Sunday, 16 February 2014

Happy carrot salad

Mood food, that's what this is. You know those recipes that give you a giggle just thinking about their name? Bubble & Squeak, Spotted Dick, Toad in the Hole...
It's a big claim I know, but somehow this simple little salad - with its sticky sesame, crunchy carrot and squidgy sultana and spicy surprise - scores every time.
So what's so special about this happy little helper?

Well, apart from the 'fabulous five' tastes (sweet, sour, salty, bitter and umami (my new favourite word, it's Japanese and describes the pleasant taste that you can't quite put your finger on)), it has these healthy benefits too:

Carrots are filled with beta carotene, an important antioxidant that helps fight free radicals and strengthens your immune system.
Sesame seeds are a valuable source of manganese, which is needed for bone structure and proper digestion.
The fresh Coriander is filled with detoxifying chlorophyll and antioxidants.

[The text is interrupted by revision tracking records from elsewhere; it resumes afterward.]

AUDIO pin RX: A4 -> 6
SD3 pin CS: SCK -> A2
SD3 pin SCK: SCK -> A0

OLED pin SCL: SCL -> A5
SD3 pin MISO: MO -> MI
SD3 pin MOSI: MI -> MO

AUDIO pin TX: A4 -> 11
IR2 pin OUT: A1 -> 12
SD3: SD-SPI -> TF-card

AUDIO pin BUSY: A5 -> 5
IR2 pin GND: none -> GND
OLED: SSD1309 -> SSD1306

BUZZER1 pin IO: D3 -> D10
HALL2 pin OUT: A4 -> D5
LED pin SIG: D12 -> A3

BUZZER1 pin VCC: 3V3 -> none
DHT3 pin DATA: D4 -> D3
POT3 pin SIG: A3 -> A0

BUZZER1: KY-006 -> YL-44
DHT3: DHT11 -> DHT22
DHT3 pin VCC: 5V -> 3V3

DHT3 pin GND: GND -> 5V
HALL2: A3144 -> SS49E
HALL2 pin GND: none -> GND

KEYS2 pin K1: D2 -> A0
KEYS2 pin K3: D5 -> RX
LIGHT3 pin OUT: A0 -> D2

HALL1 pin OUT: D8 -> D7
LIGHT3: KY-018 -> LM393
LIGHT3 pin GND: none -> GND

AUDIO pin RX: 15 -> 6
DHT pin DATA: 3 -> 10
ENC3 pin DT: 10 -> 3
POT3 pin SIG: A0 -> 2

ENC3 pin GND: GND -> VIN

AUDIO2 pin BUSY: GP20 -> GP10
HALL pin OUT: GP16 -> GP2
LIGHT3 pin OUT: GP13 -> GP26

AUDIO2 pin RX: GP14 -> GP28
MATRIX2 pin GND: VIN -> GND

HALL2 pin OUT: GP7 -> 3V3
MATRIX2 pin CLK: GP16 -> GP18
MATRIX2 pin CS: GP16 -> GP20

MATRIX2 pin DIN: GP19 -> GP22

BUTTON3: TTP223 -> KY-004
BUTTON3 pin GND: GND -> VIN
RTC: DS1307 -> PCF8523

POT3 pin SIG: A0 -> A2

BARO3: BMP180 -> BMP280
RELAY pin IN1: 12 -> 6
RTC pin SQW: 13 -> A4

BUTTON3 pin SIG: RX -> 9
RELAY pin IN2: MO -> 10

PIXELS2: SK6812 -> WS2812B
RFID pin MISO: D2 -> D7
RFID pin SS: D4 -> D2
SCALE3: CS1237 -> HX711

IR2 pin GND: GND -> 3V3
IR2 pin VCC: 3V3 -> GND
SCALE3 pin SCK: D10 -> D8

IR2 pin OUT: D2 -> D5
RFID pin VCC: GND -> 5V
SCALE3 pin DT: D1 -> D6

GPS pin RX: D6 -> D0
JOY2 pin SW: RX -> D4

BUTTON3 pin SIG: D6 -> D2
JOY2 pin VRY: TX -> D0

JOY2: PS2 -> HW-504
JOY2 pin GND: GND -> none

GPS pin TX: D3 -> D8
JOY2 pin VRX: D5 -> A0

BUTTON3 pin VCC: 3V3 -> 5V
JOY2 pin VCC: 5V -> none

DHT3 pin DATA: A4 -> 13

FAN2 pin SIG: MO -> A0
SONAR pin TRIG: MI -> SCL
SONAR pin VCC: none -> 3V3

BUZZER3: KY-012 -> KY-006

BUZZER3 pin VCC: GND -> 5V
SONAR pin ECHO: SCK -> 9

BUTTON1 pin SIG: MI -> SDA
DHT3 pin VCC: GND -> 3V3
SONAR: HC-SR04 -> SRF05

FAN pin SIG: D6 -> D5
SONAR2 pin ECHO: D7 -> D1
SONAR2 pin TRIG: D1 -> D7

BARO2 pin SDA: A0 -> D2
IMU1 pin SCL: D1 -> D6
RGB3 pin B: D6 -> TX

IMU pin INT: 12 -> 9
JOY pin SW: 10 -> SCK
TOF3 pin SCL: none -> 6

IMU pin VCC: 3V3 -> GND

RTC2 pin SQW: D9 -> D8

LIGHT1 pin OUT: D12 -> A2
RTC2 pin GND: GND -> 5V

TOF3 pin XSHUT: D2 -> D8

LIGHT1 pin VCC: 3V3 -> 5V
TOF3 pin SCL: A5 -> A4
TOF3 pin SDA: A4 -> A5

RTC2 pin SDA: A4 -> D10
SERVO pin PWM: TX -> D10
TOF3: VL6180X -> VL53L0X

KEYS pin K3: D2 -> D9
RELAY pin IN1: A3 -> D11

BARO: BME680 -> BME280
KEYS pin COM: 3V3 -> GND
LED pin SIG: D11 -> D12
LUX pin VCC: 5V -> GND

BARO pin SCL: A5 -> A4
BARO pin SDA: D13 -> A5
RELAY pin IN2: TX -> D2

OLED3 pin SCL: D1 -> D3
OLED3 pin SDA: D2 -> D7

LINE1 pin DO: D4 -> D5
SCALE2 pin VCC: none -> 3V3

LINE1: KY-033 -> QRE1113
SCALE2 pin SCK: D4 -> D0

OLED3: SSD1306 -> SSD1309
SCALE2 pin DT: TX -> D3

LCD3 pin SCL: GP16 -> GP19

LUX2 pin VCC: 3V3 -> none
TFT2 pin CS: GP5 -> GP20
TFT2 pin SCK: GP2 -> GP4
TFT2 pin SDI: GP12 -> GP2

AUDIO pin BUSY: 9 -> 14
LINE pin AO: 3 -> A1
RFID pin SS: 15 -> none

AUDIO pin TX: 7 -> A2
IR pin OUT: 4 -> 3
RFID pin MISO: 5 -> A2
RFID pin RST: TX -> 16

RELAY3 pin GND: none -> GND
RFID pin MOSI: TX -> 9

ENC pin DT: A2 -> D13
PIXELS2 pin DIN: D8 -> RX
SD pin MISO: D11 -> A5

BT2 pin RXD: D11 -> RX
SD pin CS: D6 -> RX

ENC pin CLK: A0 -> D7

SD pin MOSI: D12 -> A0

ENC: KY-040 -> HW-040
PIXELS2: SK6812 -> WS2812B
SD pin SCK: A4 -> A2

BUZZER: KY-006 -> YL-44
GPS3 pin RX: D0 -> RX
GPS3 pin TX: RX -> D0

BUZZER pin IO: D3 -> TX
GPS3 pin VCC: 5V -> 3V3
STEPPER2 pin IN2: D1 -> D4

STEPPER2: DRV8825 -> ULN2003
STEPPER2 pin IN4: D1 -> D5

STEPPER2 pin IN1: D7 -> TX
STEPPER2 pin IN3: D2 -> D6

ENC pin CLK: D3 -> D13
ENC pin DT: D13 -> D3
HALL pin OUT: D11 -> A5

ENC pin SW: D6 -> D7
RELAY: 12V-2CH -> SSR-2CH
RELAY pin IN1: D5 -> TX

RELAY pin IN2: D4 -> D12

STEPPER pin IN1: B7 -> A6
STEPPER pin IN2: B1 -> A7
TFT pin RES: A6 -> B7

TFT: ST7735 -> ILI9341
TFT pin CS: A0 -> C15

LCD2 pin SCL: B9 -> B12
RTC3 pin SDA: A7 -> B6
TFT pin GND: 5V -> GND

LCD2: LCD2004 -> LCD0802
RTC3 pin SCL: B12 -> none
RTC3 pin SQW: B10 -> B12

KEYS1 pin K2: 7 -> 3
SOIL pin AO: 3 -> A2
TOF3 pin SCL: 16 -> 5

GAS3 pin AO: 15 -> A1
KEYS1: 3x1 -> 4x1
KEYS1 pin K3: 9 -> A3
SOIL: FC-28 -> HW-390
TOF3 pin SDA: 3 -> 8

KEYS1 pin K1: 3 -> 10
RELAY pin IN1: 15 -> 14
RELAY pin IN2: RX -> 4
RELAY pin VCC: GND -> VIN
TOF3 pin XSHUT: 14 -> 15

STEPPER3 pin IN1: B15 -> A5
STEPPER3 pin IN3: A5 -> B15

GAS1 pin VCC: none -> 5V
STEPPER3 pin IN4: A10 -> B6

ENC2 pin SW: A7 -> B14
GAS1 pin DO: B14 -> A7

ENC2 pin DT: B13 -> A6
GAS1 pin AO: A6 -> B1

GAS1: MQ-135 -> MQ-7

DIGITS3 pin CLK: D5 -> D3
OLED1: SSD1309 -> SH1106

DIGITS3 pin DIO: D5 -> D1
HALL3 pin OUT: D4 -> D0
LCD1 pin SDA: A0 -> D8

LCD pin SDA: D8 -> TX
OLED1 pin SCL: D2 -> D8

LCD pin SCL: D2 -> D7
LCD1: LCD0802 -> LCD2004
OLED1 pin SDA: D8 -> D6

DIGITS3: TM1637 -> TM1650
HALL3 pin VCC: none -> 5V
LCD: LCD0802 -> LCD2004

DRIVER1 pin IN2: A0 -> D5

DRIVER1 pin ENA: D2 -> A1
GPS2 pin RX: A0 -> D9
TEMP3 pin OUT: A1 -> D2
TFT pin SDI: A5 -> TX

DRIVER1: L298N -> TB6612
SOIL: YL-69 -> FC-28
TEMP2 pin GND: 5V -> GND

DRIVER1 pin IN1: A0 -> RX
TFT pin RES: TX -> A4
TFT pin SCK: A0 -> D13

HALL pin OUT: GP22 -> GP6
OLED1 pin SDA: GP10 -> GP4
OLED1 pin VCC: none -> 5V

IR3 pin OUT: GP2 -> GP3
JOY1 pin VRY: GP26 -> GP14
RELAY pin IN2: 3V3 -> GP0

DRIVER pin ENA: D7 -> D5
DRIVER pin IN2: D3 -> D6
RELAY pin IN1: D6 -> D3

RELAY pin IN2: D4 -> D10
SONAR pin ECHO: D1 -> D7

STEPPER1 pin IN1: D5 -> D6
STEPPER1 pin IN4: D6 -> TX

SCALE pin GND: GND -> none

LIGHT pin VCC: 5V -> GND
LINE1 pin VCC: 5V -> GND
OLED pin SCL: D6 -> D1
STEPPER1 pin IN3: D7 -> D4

Happy Carrot Salad (adapted from the LEON Ingredients book)

3 large British carrots, grated.
2 oz toasted sesame seeds.
Good handful raisins.
1 tbsp sweet chilli sauce, or 1 tsp sugar and 1/2 a red chilli.
Juice and zest of 2 limes.
1 tbsp sesame oil.
1 large handful fresh coriander, chopped finely. You can also add parsley or mint.

1. Combine all the ingredients into a big bowl and mix thoroughly. Add salt to taste. It tastes even better when it's been left to macerate overnight.

Friday, 7 February 2014

Super green smoothie

If like me you've been wondering what all this juicing talk is all about anyway, let me let you into a secret: It's a game changer.
If you've been feeling sluggish in a morning, veggie juice is a great way to ease your body into the day ahead. Filled with phytonutrients, antioxidants, vitamins and minerals, it's the perfect way to eat your veg quicker than you can say five a day.

This one is super green and super good for you. I made it after a long day's travelling as a pick me up and just couldn't resist this fabulous enamel mug to welcome me home. You can find similar ones here. Enjoy!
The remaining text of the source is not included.